The UN's unfinished agenda
August 29 was International Day against Nuclear Tests, but we are
reminded that the international instrument to put an end to all forms of
nuclear testing has yet to come into force.
BERLIN (IDN) - For the seventh year in succession, the world would
commemorate on August 29 the International Day against Nuclear Tests,
which would coincide with the 25th anniversary of the closure of the
Semipalatinsk Nuclear Test site the central Asian republic inherited
from the Soviet Union in the aftermath of its breakup.

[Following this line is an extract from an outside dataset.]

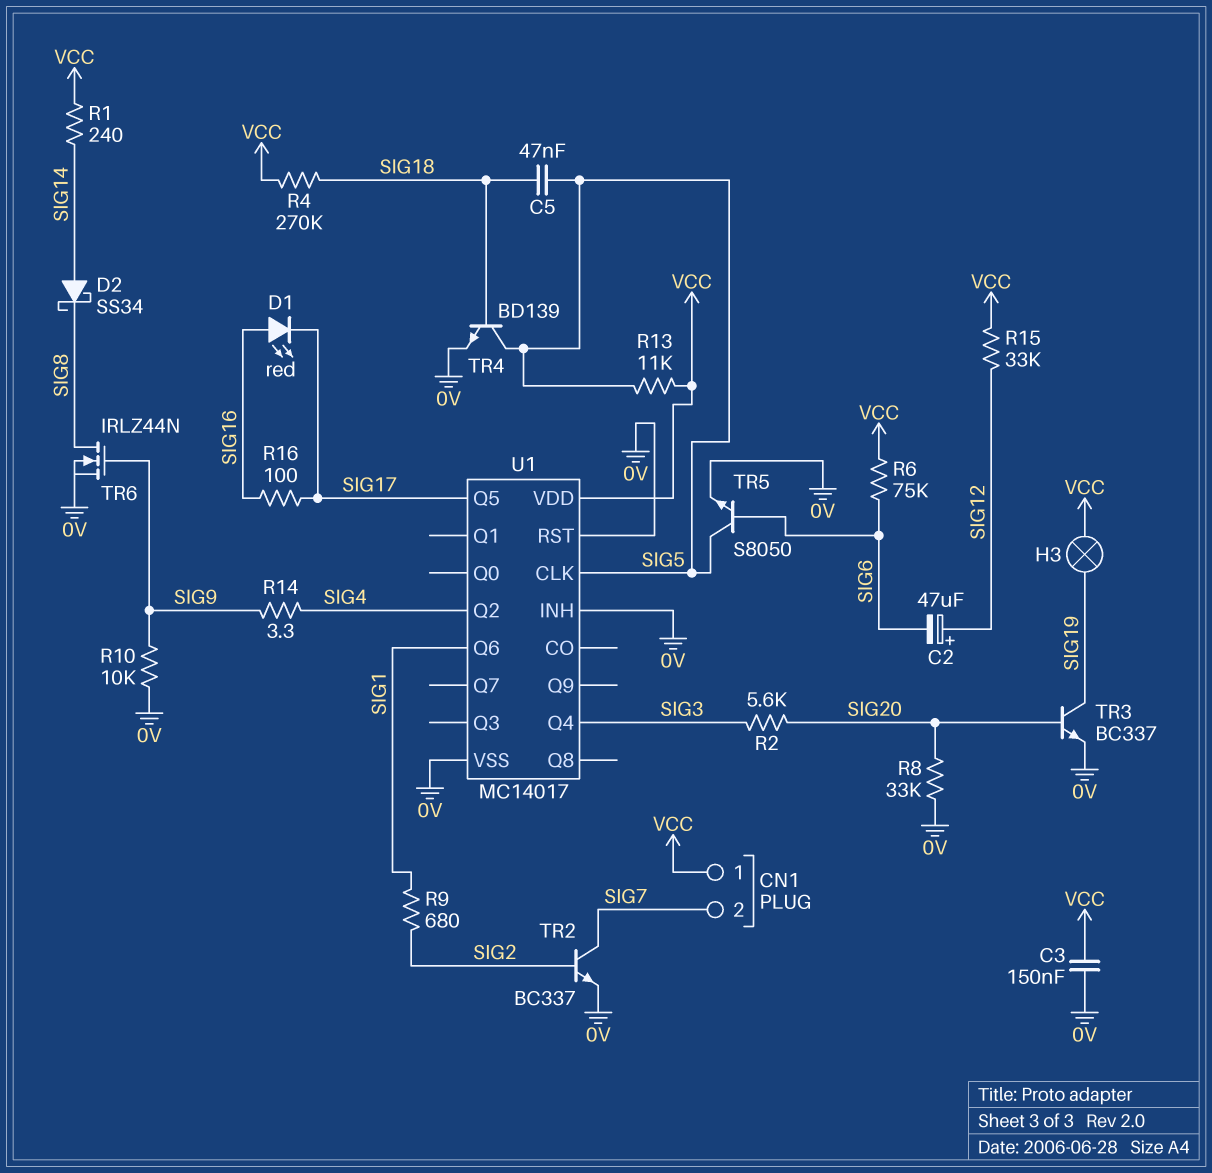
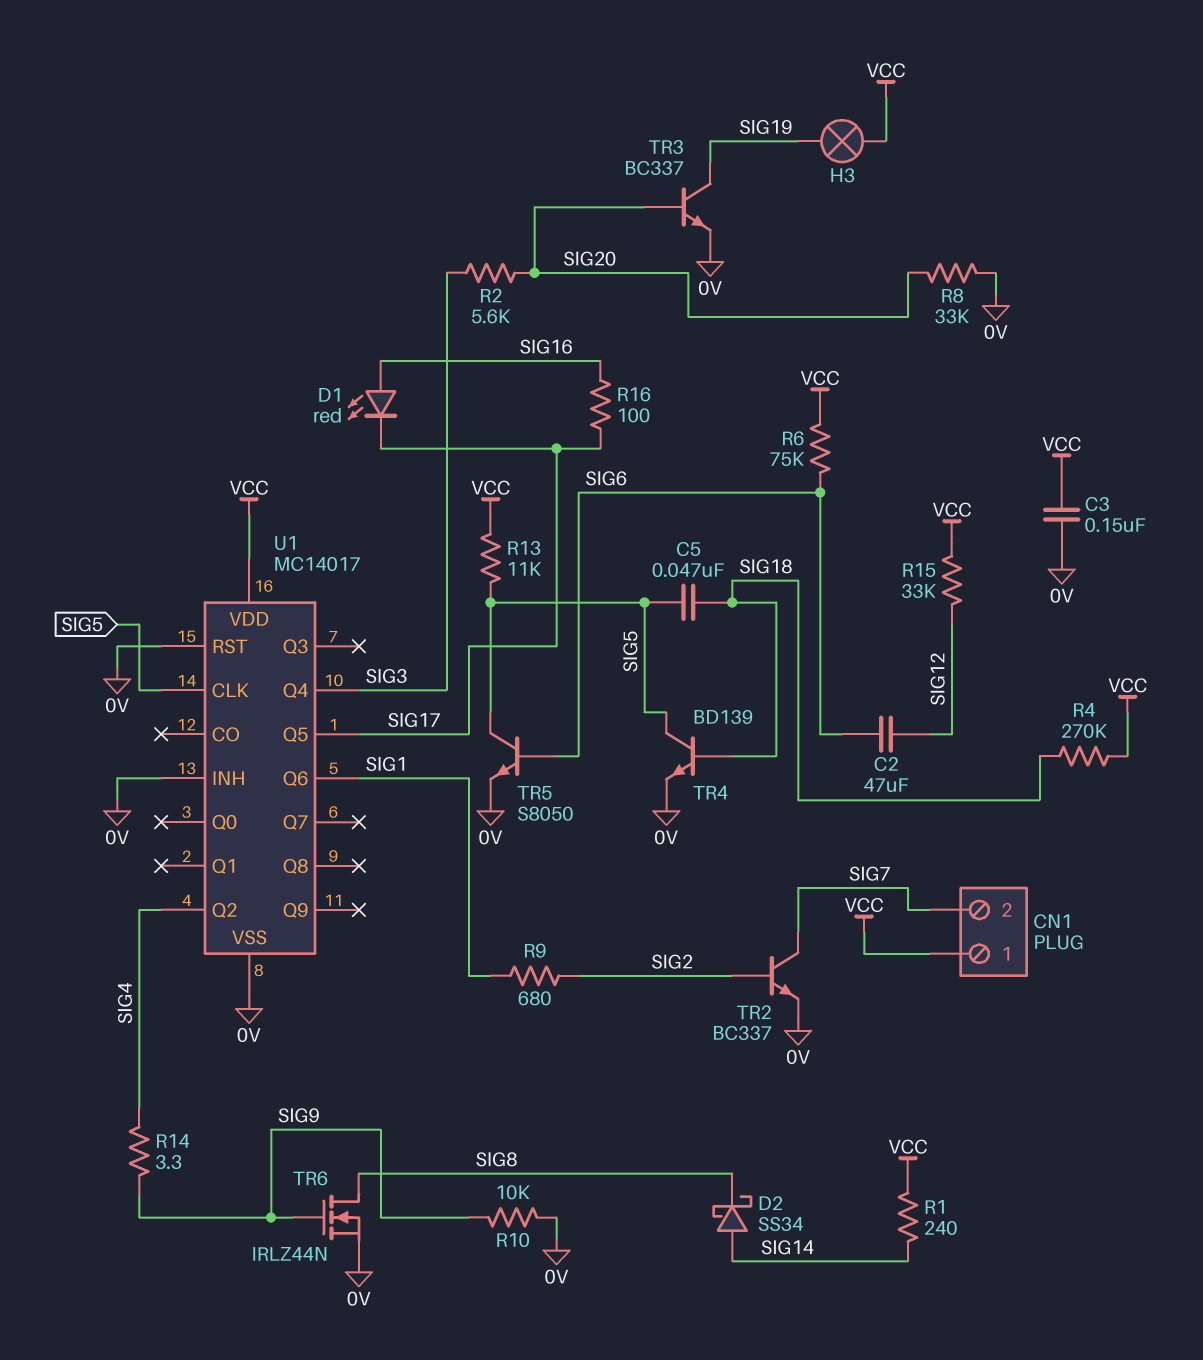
C2: 47uF (plus SIG12, minus SIG6) -> 47uF (SIG6, SIG12)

The ATOM Project initiated a global moment of silence on that day to
honour all victims of nuclear weapons testing. Kazakhstan suffered more
than 450 Soviet nuclear weapons tests at the Semipalatinsk site
beginning August 29, 1949 and ending on that date in 1991 when the
country's first and current President Nursultan Nazarbayev, responding
to a civil society campaign, shut down the site.
It was at the initiative of the Republic of Kazakhstan, together with
a large number of sponsors and cosponsors that the 64th session of the
United Nations General Assembly on December 2, 2009 unanimously adopted
resolution 64/35 declaring August 29 the International Day against
Nuclear Tests.
The resolution calls for increasing awareness and education "about
the effects of nuclear weapon test explosions or any other nuclear
explosions and the need for their cessation as one of the means of
achieving the goal of a nuclear-weapon-free world".
This year's commemoration would be accompanied, among others, by the
international conference 'Building a Nuclear Weapon Free World' in
Astana, the capital of Kazakhstan.
It is being co-hosted by Kazakhstan Foreign Minister Erlan Idrissov,
Senate President Kasym-Zhomart Tokayev and Parliamentarians for Nuclear
Non-Proliferation and Disarmament (PNND).